Write the Docs: Simeon Franklin & Marko Gargenta – TechDocs at Twitter: Creating the Culture of Documentation

I’m at Write the Docs today in Portland and will be post­ing notes from ses­sions through­out the day. These are all posted right after a talk fin­ishes so they’re rough around the edges.

Marko and Simeon both work at Twitter on documentation projects. About 9 months ago Twitter acquired a software training company Marko and Simeon both worked at. The goal was to create Twitter University for internal training and learning. It didn’t take long, though, for someone to suggest they tackle the technical documentation as well.

The technical documentation they work on at Twitter is internal-facing. It’s engineer-to-engineer documentation and not the public API specs. They ran a survey about the internal docs. Using the net promoter score standard they found that most people hated the internal docs. Some common complaints were that the docs were incomplete, deprecated, non-existant, or unclear.

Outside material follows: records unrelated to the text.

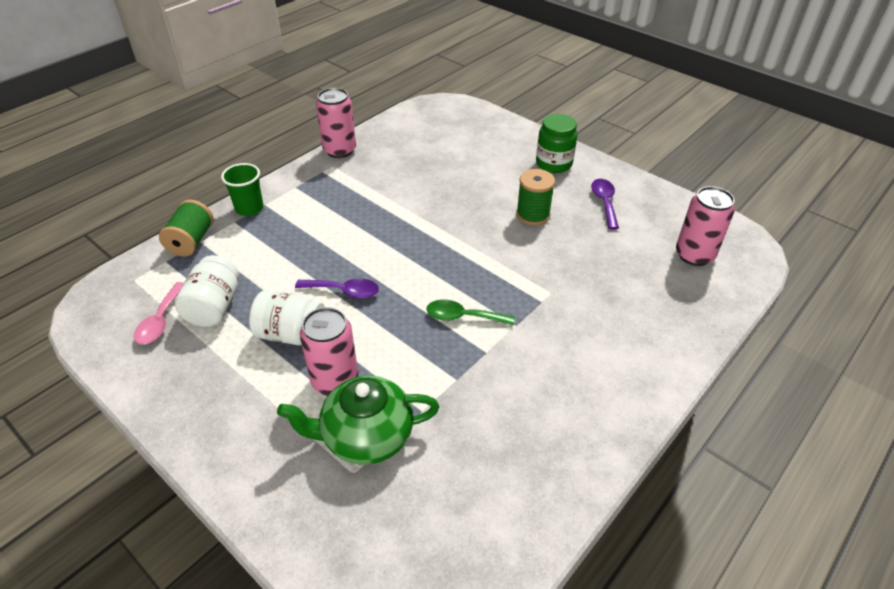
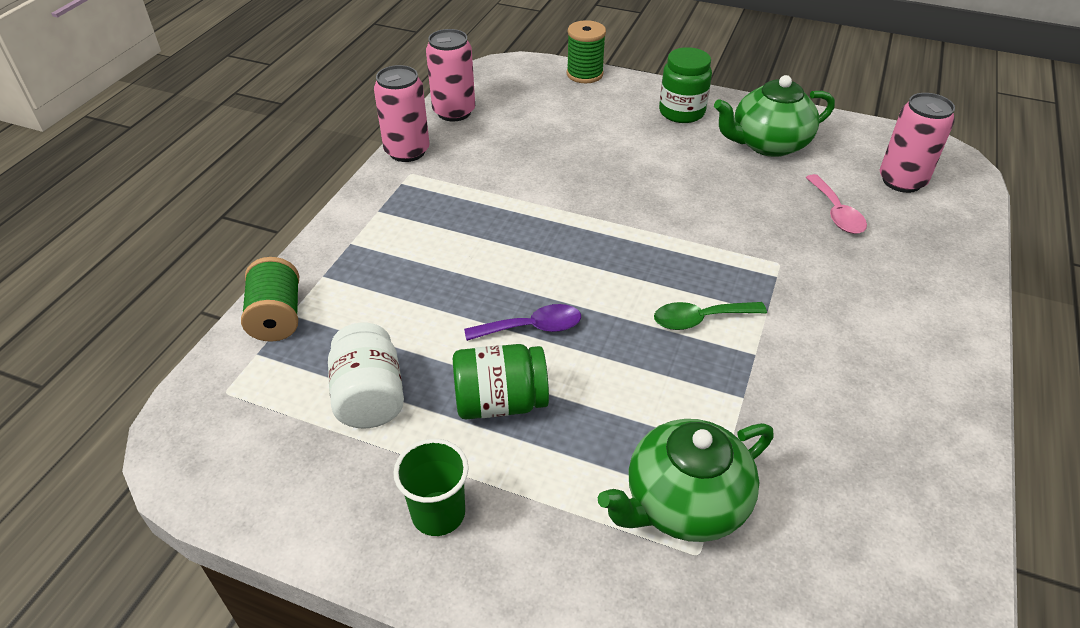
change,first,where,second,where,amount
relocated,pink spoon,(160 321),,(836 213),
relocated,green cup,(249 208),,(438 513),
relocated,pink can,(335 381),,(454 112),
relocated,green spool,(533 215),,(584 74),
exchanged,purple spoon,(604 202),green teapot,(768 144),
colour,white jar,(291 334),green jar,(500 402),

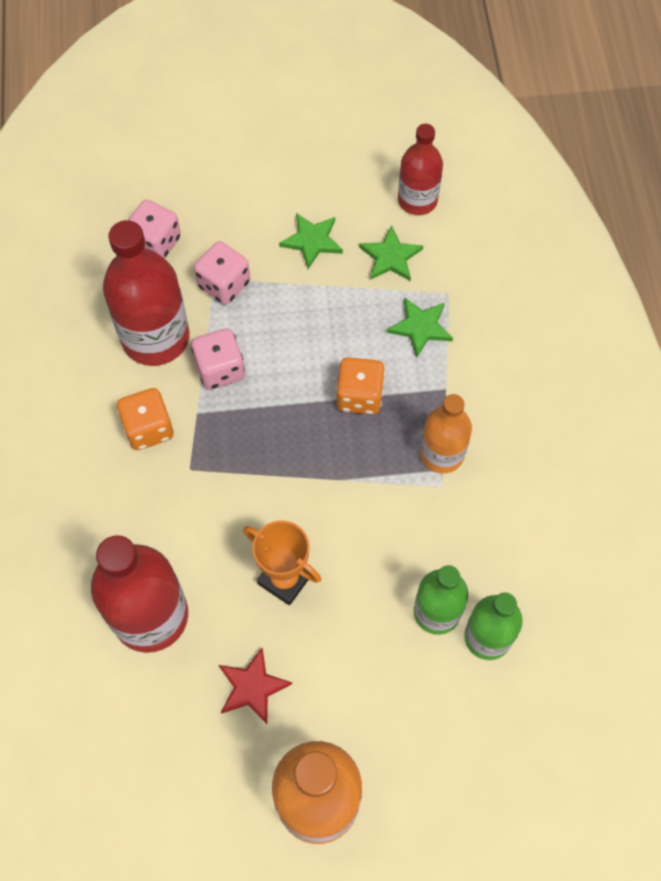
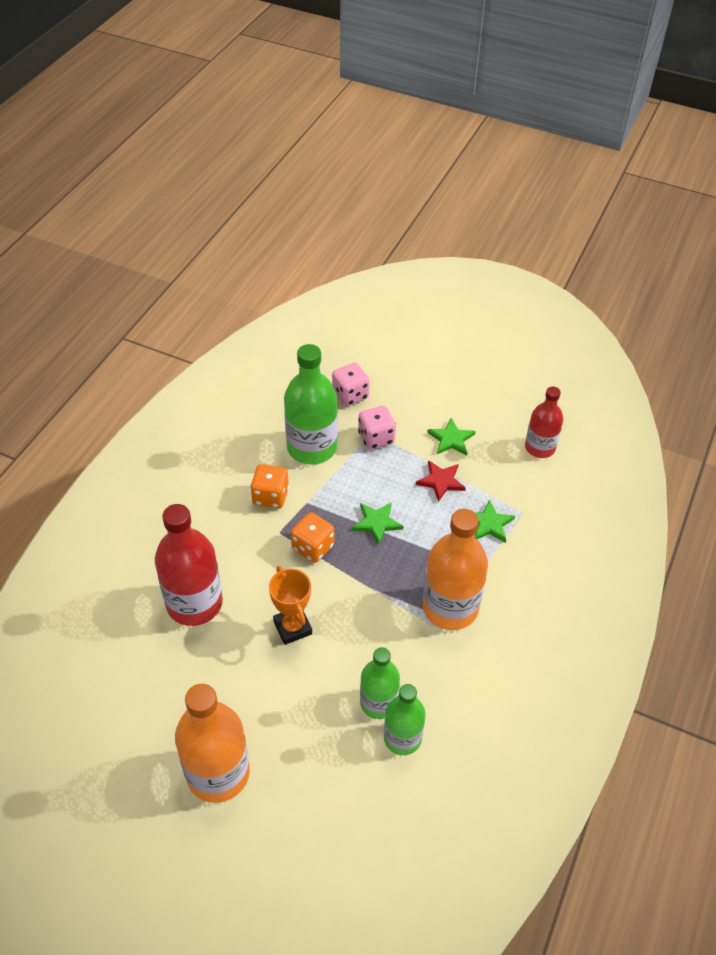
change,first,where,second,where,amount
missing,pink dice,(220 369),,,
relocated,red star,(252 687),,(440 481),
relocated,orange dice,(359 396),,(313 547),
relocated,green star,(390 257),,(377 523),
colour,red bottle,(155 337),green bottle,(312 447),
size,orange bottle,(442 454),,(450 607),x1.62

Their technical docs team was just 3 doc writers. They view the team as the engineering grease internal to the company. The goal is to make things run smoother. To do this they’re making docs like code. The process they’re working toward is to code, test, doc, and then ship.

They’re taking lessons from the test-driven-development shift to bring docs in to that process. Developers at Twitter have gotten accustomed to needing tests finished before they commit code. The challenge is to make that cultural assumption the same around docs.

The plan is three-pronged. The platform is DocBird, the publishing platform. Above that lie self-service tools and templates. Finally there’s DocDay, an internal doc sprint that aims to promote documentation internally. As they got started they realized there was no coherent plan or standard to docs. Different teams used different tools, formats, and processes. Some teams were even using Google Docs. Their internal wiki has more than 60,000 pages across more than 150 spaces.

In treating their docs as code they’re checking the docs in to git, those docs are plain text, and they’re regularly reviewed and merged. This is where technology comes in to the rescue. They built a homebrew documentation platform they call DocBird. They hit a few roadblocks in this process. The fact that DocBird is not a wiki, isn’t ReStructuredText, and isn’t generated from the source code were all initial problems.

Since the docs live in the code repo they’re able to track the amount docs drift away from code. The goal is to keep things in sync, but it’s a challenge.

The template layer of their project is aimed to enabling developers to get to minimum viable documentation as fast as possible. They’re working to enforce consistency in documentation through those same templates; things like a similar language are important here. It solves the problem discussed in an earlier talk about how intimidating a blank page is. By filling some default language in to the template they help developers get over that initial hurdle.

In terms of coverage the goal is to have 100% of known projects covered with the same docs. They’re bootstrapping this by starting with readme files that point to all the docs that exist. They don’t all have to be in DocBird right away.

With only 3 people using resources well is key. They’re pushing education as a way to leverage those three documentarians to have maximum impact. By working on templates, for example, 3 documentarians can influence hundreds of docs. Ultimately better technology alone will not create a culture of documentation.

The key problem is getting Twitter’s thousand+ engineers to write docs. On the one hand they’re telling the engineers that a lack of docs should be considered technical debt. On the other, though, they’re telling the engineers that if they want other teams to adopt their library they need to package it attractively; docs are a key part of that package.